Os autores consideram benéfica a avaliação de todos os doentes com patologias obstrutivas do sono pelo otorrinolaringologista. A via aerodigestiva superior é simultaneamente a área de estudo e de intervenção nesta patologia. No entanto, a observação direta ou indireta da mesma é frequentemente negligenciada. Apesar de esta avaliação resultar num custo económico adicional numa fase inicial da abordagem ao doente com SAOS, a avaliação pelo otorrinolaringologista promove benefícios clínicos evidentes que se traduzem em ganhos em Saúde, evitando atrasos e erros no diagnóstico e, consequentemente, intervenções inadequadas. A nasofaringolaringoscopia realizada neste contexto é um exame acessível, inócuo, que permite exclusão de patologia grave, caracterização da via aérea e identificação de fatores anatómicos potencialmente corrigíveis no tratamento de doença e/ou adaptação a CPAP. É assim essencial que se identifiquem os benefícios da colaboração do otorrinolaringologista numa equipa multidisciplinar, quer na abordagem diagnóstica desta patologia, quer no tratamento cirúrgico da mesma.
Conclusão
As neoplasias da amígdala palatina são causas raras de roncopatia e SAOS. Esta patologia deverá ser identificada precocemente e a sua terapêutica individualizada. A avaliação adequada da via aerodigestiva superior pelo otorrinolaringologista fornece múltiplos benefícios, nomeadamente a exclusão de patologia neoplásica como causa de SAOS, devendo ser integrada em contexto multidisciplinar.
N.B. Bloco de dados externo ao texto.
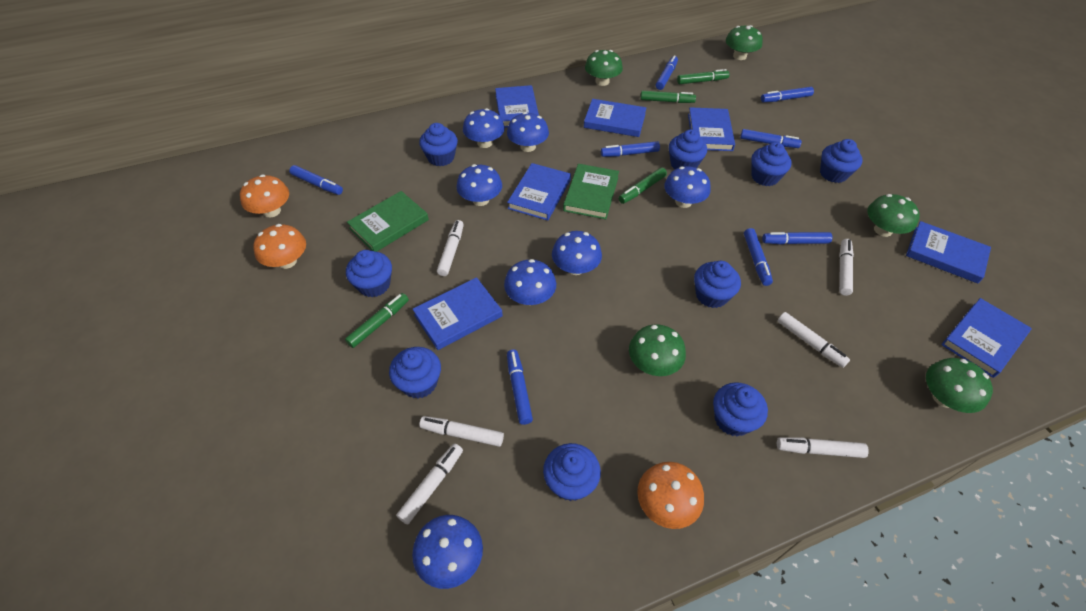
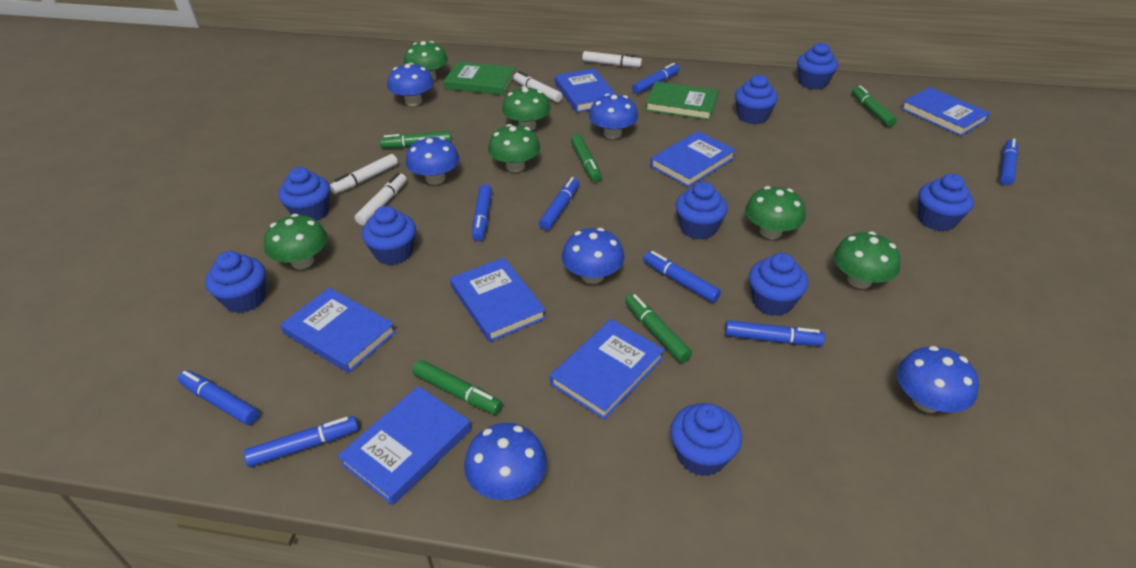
blue mushroom: 7 -> 6
green marker: 4 -> 5
green mushroom: 5 -> 6
orange mushroom: 3 -> 0
white marker: 6 -> 4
A realização da polissonografia e/ou melhoria com introdução de terapêutica com CPAP não deverão atrasar esta avaliação, quando indicada.
Conflito de Interesses
Os autores declaram que não têm qualquer conflito de interesse relativo a este artigo.
Confidencialidade dos dados
Os autores declaram que seguiram os protocolos do seu trabalho na publicação dos dados de pacientes.
Proteção de pessoas e animais
Os autores declaram que os procedimentos seguidos estão de acordo com os regulamentos estabelecidos pelos diretores da Comissão para Investigação Clínica e Ética e de acordo com a Declaração de Helsínquia da Associação Médica Mundial.